If my consultant (top surgeon in London - with all the awards to prove it) tells me that a positive approach goes a long way to getting people through our nightmare, then that’s good enough for me. I rank his expertise and experience over others on this site.
Also, I too can see nothing wrong with people’s efforts - in every shape and form - in their attempt to raise money for breast cancer. Good on them, and a big thank you to all concerned!!!
So, I’m sending my best wishes to you and all of us for recovery of this bastard disease, and positive thoughts - 'cos I have powers in this dont’y’know?!?!
xxJacqxx
Hi Smallstar, thank you and everybody else with a brain’s messages of support. It was obvious to everybody who read my posting properly on the now closed thread that my positivity was referring to helping me to get through chemo., which I still stand by. If I could cure cancer with my positivity, then none of would be on here, and I’d be sitting in a mansion.
If my consultant (top surgeon in London - with all the awards to prove it) tells me that a positive approach goes a long way to getting people through our nightmare, then that’s good enough for me. I rank his expertise and experience over others on this site.
Also, I too can see nothing wrong with people’s efforts - in every shape and form - in their attempt to raise money for breast cancer. Good on them, and a big thank you to all concerned!!!
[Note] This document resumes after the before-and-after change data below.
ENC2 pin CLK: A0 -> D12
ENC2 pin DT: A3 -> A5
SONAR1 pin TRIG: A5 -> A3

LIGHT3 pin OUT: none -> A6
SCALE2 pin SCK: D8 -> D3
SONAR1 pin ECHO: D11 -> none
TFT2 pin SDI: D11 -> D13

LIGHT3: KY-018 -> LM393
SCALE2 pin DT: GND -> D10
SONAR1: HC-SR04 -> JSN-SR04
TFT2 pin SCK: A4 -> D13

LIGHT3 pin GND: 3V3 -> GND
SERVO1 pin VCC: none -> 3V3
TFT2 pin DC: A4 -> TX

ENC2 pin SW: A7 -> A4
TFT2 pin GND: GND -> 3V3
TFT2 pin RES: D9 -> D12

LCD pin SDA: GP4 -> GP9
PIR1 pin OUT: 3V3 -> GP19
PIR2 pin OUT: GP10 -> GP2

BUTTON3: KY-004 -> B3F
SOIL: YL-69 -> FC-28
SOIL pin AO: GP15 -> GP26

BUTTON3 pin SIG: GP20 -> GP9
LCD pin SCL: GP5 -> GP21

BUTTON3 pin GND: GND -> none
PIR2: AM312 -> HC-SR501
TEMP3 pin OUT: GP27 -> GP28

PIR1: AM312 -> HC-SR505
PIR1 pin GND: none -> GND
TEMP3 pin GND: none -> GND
So, I’m sending my best wishes to you and all of us for recovery of this bastard disease, and positive thoughts - 'cos I have powers in this dont’y’know?!?!
xxJacqxx
Wow, they loved it so much, they sent it twice for me!
Thanks for your thoughts and views too, vickyk.(Your posting didn’t show up before I added my last comments.) I totally agree with everything you say. xxJacqxx
This is the second time I have tried to post to this site before my computer has booted me out. So try again. I also agree with the positive attitude and thinking towards surviving chemo. For a brief while after my dx in March I smoldered in the doldrums spending time working out my survival stats and recurrence stats. I then realised I was wasting my good days and that no-one is privy to their overall fate. Since then I have spent my recuperation by walking 4-7 miles daily and drinking loads of water (this helps with the chemo) and as such have made a remarkable recovery from the extensive surgery (bilateral mastectomy with immediate reconstruction on both sides) and have coped well with the chemo side effects. I still have another two cycles of chemo to work through - but with positive thinking and support from family and friends I will get through it. I do think the anticipation of chemo is more scary than the actual treatment itself. My hospital were so good in advising on the side effects and how to deal with them that I have suffered very little. I also took advantage of the complimentary therapies the hospital offers and now enjoy a weekly reflexology and indian head massage!